Returns true or false based on whether the instance is healthy. Also fires up to two events; see "Events" section below.

Events

VitalSigns fires up to two events when the health is checked:

healthCheck (healthy, report, failures)

Fires every time isHealthy() is called, which includes autoChecks and calls to getReport().

  • healthy boolean: true if healthy; false if not
  • report object: The raw monitor reports in a Javascript object, grouped by monitor name
  • fails array: An array of strings describing the individual constraints that failed and caused the unhealthy status. Array has length=0 if healthy.

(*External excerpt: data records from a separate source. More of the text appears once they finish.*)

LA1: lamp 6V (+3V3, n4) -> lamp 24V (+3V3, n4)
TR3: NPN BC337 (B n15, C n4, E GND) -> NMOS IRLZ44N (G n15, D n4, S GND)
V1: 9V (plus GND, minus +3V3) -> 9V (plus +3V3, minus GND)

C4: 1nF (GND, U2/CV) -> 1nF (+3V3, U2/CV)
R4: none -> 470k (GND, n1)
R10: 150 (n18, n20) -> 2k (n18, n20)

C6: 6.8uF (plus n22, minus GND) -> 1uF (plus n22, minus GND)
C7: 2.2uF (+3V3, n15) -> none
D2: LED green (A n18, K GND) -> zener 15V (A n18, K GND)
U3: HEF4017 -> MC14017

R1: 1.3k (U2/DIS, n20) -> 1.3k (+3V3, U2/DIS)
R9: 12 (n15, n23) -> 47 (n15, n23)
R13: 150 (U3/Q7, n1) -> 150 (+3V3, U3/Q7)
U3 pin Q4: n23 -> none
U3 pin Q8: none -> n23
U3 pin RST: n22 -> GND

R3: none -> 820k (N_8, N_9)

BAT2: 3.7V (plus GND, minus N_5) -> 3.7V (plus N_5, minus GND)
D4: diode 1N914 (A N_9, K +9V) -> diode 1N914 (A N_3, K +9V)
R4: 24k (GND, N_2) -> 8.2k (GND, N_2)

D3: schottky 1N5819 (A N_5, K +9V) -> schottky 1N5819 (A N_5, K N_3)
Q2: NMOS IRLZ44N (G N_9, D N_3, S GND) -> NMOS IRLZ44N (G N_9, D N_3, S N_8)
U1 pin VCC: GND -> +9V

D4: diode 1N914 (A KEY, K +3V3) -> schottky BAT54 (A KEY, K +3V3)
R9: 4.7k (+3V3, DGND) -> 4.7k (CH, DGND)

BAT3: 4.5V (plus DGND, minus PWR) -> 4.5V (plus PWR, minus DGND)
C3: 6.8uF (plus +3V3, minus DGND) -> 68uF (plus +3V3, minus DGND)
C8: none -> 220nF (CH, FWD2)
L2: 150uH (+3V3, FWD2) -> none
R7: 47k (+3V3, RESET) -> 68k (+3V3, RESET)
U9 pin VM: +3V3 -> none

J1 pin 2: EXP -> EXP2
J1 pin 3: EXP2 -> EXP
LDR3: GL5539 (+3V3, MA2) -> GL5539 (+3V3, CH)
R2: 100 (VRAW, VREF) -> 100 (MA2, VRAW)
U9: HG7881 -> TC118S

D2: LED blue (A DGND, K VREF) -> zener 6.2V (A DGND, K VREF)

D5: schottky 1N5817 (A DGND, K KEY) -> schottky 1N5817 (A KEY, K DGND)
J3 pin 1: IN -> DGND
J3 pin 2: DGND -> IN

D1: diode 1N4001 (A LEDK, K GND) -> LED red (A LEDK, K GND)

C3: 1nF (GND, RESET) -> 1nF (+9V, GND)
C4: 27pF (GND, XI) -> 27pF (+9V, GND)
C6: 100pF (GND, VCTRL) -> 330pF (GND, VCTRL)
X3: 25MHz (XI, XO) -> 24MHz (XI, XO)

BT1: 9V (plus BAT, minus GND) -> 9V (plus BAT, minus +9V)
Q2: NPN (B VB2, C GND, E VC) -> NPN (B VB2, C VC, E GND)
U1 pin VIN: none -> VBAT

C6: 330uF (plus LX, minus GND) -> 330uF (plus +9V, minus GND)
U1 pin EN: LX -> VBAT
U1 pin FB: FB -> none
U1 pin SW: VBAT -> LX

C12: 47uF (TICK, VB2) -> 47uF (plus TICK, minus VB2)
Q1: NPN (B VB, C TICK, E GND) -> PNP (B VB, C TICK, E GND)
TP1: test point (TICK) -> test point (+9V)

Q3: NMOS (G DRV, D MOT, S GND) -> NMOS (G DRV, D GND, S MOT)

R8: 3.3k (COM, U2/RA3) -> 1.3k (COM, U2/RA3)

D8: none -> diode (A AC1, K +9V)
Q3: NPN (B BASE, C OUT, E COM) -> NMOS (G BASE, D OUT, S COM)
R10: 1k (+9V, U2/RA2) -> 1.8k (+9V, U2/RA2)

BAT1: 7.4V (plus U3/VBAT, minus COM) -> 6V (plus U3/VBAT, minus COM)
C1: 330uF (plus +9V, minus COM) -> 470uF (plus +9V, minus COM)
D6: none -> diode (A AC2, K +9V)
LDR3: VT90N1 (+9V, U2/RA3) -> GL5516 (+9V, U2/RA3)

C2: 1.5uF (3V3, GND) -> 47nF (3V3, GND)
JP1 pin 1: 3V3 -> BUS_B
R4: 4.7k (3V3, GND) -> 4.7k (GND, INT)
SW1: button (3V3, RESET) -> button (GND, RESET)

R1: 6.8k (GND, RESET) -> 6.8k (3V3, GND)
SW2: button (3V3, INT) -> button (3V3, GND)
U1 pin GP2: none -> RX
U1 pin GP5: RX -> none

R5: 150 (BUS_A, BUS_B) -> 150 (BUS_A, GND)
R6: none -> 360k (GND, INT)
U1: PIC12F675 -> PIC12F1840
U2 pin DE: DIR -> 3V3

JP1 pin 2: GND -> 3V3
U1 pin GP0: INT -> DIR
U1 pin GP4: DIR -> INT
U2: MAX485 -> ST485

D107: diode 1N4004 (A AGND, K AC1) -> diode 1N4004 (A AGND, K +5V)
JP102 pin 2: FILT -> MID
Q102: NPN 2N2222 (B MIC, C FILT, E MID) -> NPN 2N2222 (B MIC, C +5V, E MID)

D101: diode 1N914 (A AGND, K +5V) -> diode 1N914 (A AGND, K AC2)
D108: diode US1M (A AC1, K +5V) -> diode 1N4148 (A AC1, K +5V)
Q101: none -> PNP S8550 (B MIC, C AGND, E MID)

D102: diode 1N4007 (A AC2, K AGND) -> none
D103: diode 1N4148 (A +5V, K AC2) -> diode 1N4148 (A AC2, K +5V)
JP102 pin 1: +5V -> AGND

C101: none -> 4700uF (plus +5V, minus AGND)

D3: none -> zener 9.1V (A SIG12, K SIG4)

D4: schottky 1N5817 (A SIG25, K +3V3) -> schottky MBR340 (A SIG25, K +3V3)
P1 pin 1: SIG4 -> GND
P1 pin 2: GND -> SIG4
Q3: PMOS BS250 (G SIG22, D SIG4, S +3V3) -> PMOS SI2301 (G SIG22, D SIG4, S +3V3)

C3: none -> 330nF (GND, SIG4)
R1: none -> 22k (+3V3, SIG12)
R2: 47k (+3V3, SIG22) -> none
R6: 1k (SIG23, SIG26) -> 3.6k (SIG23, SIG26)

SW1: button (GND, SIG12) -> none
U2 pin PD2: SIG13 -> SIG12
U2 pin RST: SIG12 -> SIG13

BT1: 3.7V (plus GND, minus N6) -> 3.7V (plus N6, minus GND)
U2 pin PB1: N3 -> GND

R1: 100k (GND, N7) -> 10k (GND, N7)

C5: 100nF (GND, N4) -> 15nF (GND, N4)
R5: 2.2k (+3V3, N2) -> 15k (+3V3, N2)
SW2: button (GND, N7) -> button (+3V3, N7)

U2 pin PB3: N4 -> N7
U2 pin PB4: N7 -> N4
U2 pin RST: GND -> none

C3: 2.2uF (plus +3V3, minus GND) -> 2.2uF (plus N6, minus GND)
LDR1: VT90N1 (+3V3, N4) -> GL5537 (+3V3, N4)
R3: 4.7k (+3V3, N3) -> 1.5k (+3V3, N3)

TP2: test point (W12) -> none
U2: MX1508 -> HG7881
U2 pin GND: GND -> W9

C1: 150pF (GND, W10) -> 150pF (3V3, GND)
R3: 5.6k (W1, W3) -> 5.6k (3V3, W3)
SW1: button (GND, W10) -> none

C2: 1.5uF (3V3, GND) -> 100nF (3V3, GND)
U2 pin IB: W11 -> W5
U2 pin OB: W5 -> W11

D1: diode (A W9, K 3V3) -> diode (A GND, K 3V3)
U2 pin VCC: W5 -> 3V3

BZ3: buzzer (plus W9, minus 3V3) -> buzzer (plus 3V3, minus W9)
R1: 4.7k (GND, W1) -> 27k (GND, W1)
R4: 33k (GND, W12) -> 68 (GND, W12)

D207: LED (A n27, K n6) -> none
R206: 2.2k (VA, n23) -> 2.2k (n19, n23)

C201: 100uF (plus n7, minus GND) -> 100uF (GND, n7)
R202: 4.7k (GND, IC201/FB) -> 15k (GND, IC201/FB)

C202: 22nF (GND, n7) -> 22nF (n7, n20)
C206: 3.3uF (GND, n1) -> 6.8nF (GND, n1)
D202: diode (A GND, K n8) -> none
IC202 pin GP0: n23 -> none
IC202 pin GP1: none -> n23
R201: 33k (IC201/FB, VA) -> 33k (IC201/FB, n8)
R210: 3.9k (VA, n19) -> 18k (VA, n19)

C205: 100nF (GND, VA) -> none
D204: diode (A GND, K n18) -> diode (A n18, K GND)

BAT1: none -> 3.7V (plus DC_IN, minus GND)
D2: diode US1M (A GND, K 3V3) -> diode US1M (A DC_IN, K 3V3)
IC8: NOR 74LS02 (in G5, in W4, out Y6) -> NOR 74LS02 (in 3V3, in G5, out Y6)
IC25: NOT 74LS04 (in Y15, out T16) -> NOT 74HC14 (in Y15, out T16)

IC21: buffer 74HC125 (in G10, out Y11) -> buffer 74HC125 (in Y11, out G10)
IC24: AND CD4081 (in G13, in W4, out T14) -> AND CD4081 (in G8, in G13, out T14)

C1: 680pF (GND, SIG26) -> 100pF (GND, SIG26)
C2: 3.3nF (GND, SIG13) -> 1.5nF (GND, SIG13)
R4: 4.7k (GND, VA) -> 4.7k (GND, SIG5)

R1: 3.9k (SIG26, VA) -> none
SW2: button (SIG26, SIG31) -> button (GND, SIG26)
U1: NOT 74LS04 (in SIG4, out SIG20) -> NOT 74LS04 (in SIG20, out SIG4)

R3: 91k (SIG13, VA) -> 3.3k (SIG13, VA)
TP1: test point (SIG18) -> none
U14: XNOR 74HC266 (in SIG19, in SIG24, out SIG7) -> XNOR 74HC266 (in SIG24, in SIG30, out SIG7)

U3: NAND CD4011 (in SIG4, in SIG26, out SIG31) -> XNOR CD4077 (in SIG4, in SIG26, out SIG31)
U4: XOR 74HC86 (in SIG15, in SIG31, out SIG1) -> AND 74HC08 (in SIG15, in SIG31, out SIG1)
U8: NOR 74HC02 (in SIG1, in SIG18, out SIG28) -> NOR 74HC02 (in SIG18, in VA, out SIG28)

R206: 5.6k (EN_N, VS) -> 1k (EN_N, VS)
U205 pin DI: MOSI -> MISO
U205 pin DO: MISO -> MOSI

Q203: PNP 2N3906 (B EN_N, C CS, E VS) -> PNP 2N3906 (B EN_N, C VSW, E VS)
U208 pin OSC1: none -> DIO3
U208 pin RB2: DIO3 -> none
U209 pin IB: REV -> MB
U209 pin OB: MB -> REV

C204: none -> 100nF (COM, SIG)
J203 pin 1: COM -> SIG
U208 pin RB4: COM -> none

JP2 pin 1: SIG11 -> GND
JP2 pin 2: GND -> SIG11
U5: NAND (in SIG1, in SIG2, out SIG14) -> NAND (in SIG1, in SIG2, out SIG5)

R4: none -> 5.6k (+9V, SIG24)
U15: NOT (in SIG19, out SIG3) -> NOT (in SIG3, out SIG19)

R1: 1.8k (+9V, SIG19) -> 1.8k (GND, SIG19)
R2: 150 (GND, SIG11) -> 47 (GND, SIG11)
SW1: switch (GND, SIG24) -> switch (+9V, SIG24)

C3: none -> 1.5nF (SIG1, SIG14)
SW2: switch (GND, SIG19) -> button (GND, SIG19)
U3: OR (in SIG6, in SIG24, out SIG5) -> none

healthChange (healthy, report, failures)

Fires when a health check is performed that causes the instance to switch from healthy to unhealthy, or vice versa. Provides the same arguments as the healthCheck event.

Kinds of Monitors

VitalSigns-compatible monitors come in all shapes and sizes. For distributed monitors, an object with 'name' and 'report' fields is highly recommended. Here are a few of the configurations:

Object with static fields

module.exports = {
    appName: "My Awesome App",
    hostname: os.hostname()
};

Object with dynamic fields

module.exports = {
    connections: function() {
        return myApp.getConnections();
    }
};

Named monitor with report function

module.exports = {
    name: 'MyMonitor',
    report: function() {
        return {
            connections: myApp.getConnections();
            lastConnection: myApp.getLastConnectionTime();
        };
    }
};

Function returning one of the above objects

module.exports = function(options) {
    if (!options)
        options = {};
    return {
        name: 'MyMonitor',
        report: function() {
            return {
                connections: myApp.getConnections();
                lastConnection: myApp.getLastConnectionTime(options.dateFormat);
            };
        }
    };
}

Built-in monitors

VitalSigns comes with a small number of application-unspecific monitors to report on general server and process health. They are:

cpu

Monitors CPU usage and load. Provides fields:

  • usage: Percent of CPU being used at this moment
  • loadAvg1: The 1-minute load average
  • loadAvg5: The 5-minute load average
  • loadAvg15: The 15-minute load average

Options:

  • sampleTime default 1000: The milliseconds over which to sample CPU usage
  • updateTime default 5000: The milliseconds to wait between samples

mem

Monitors memory usage. Provides fields:

  • free: Amount of memory currently available
  • process: Amount of memory currently being used by this node process.

Options:

  • units default B: The units in which to display RAM sizes. Legal options are B, KB, MB, GB, TB, and PB. If you can measure your RAM in PB, I accept RAM donations.

tick

Monitors the speed of the event loop. For a Node.js app, this is the single most important set of statistics available. Provides fields:

  • avgMs: Average number of milliseconds required to loop through the specified number of ticks
  • maxMs: For the last batch of samples, the milliseconds required to loop through the slowest batch of ticks
  • perSec: An estimate of how many individual ticks are being completed per second.

Options:

  • window default 10000: The number of milliseconds for which to collect batches of tick measurements before they are averaged.
  • batch default 1000: The number of ticks to be timed in a single batch. Batches of this size are what get processed to create avgMs and maxMs.
  • freq default 50: The number of milliseconds to pause between collecting batches of ticks.

uptime

Monitors application uptime. Provides fields:

  • sys: The number of seconds for which the server has been online
  • proc: The number of seconds for which this node process has been running

License

VitalSigns is distributed under the MIT license.

Credits

VitalSigns was created by Tom Frost at Leadnomics in 2013.